In the scam, malicious actors are providing banking customers with alternative phone numbers, with which the victims believe they can use to contact their bank.
If a user does call the provided number, they run the risk of scammers extracting private banking information from them, which could be used to illegally access funds.
Official Twitter Bank Accounts Are on Alert
It didn’t take long after this line of scams began for the legitimate Twitter accounts of the impersonated banks to warn customers of these dangerous quote-tweets.
For example, the support account of Axis Bank notified a Twitter user that an impersonator account had commented under one of their posts. The user had posted about a 2016 Axis Bank data breach, with the faux Axis Bank account then providing the user with an alleged helpline number in the comments section.

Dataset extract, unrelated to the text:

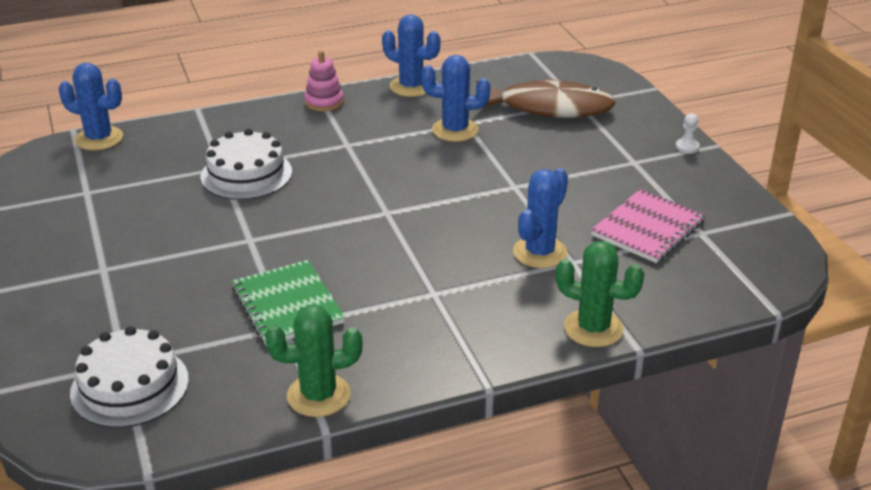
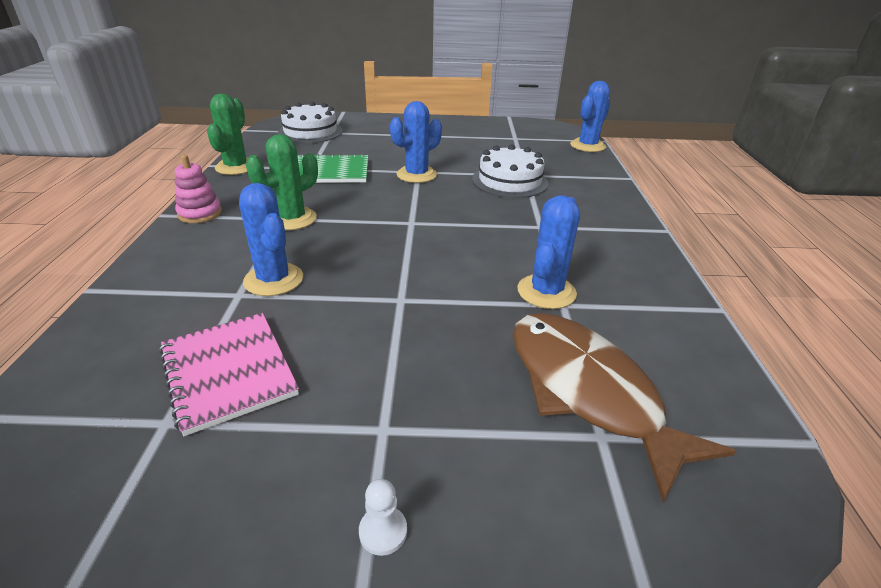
camera: 110 degrees right, 0 degrees up
(324, 102) = (634, 230): pink stacking toy -> pink stacking toy (200, 214)
(411, 87) = (669, 287): blue cactus -> blue cactus (416, 175)
(548, 108) = (587, 391): brown fish -> brown fish turned 120 degrees clockwise
(593, 328) = (142, 274): green cactus -> green cactus (292, 219)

Axis itself then warned the user of the phony account, stating that the response was not “posted by [its] official representatives.”
Scammers Are Exploiting Twitter’s New Verification System
Since Elon Musk’s move to alter Twitter’s verification process in 2022, scammers have been using the blue checkmark icon to win the trust of victims.
Giving any user the ability to buy checkmark verification opens a door for scammers, as many see this symbol as a sign of legitimacy. Confusion surrounding the meaning of Twitter’s new checkmark color scheme may continue to give scammers the upper hand.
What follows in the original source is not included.